Tonya Littlewolf runs Wolf Mountain Sanctuary in Lucerne Valley, located in the southern Mojave Desert in California. She makes a home here for wolves whose lives have been threatened by humans. Most have been raised as pets, only to be discarded when they grew too big, too hard to control and too expensive to feed. A wolf that has lived with humans does not become a tame dog, neither is that animal wild anymore. These wolves, if released from their sanctuary, would approach humans in search of food. Sooner or later, that kind of behavior will get an animal killed, especially a large predator that stirs a mythological fear in human beings.
Born in New Mexico of Chiricahua Mescalero Apache and Sicilian heritage, Tonya was introduced to wild animals at a young age and developed strong bonds with them, especially with wolves. In the Native American tradition of the Wolf Sibling, it is her mission to minister to these glorious creatures and to help heal the strain between humans and wolves. You may find her unorthodox, feeding wolves raw meat from her mouth and speaking freely of her spiritual connection to them, but you cannot deny that she loves them and they her. How different would our world be if we had more people caring for the animals and plants around us with this kind of dedication and respect?
This beautifully understated short film, echoing the simple starkness of its desert locale, was created by cinematographer Sam Price-Waldman, who is also video producer for The Atlantic. Wolf Mountain is a fantastic introduction to Wolf Mountain Sanctuary, moving and sensitive without becoming maudlin and sentimental. Price-Waldman has given his subjects dignity. The wonderfully textured closeups allow us a peek into the personalities of these individuals, while the communal keening of the wolf pack cuts right into the soul with its melancholy music. I can’t imagine how electric it must be to be there. At the end of the film Tonya clears the air by burning sage, dispelling negativity, and we see Native American prayer threads worked into the fence. This is a ministry, not a scientific study nor a exercise in activism.
It would be better if these animals had not come in contact with humans, but it’s too late. Our curiosity wounds and our desire to own maims and kills. Tonya and her wolves are trapped in a place that lies between civilization and wildness. She cannot leave it anymore than they can. No matter how nice a cage is, it remains a cage. And yet being stuck in this “in between” place gives the Wolf Sister and her pack a unique opportunity to be ambassadors between wolves and humans. The hairy ones have things to show us.
If you are interested in helping Tonya and the wolves with their mission, you can visit the Wolf Mountain Sanctuary in person, where you can go inside the wolf enclosure and meet these splendid, expressive animals. You can also donate online. Large quantities of red meat and chicken, loads of vegetables such as pumpkins and carrots-you might be surprised at how much wolves enjoy these-and vet bills are expensive and Wolf Mountain receives no money from the government. Please visit the Wolf Mountain website, where you can learn a bit about each member of the pack.

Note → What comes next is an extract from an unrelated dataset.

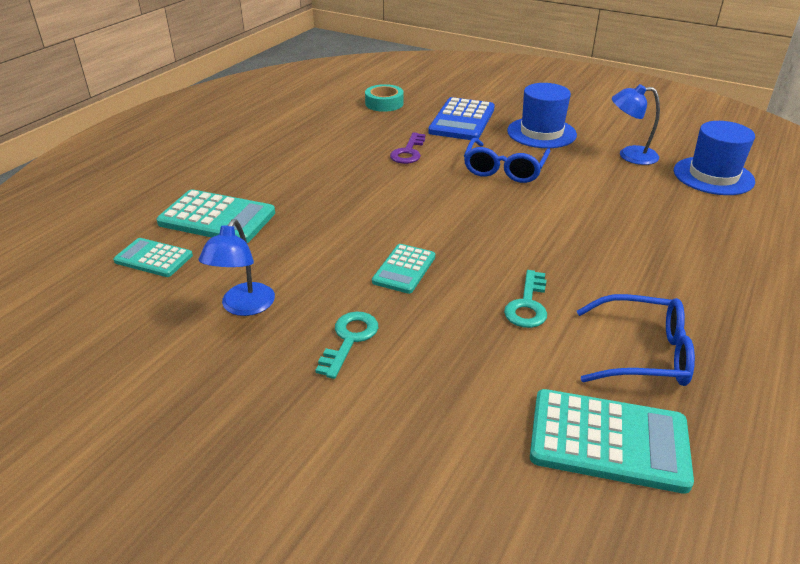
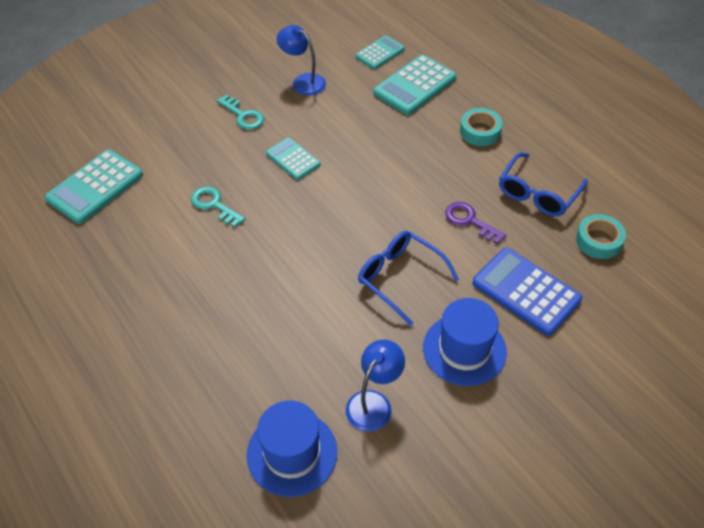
camera: 115 degrees right, 15 degrees up
(280, 167) = (480, 131): none -> turquoise tape
(643, 353) = (132, 238): blue glasses -> blue glasses (538, 193)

Images from the Wolf Mountain Sanctuary Website used in accordance with Fair Use Policy.
4 thoughts on “Between Wildness and Domestication: Wolf Mountain Sanctuary”
I have been to Wolf Hollow in Ipswich, MA a number of times. Oh, I have learned much about wolves and their families. Very interesting, and so many myths to dispel.
I am so excited to hear of other places that do this work! I’m going to need to visit the wolves sometime soon. The more we know about other beings, the more we find common ground and the less we are bound by fear, which is possibly the greatest cage of all.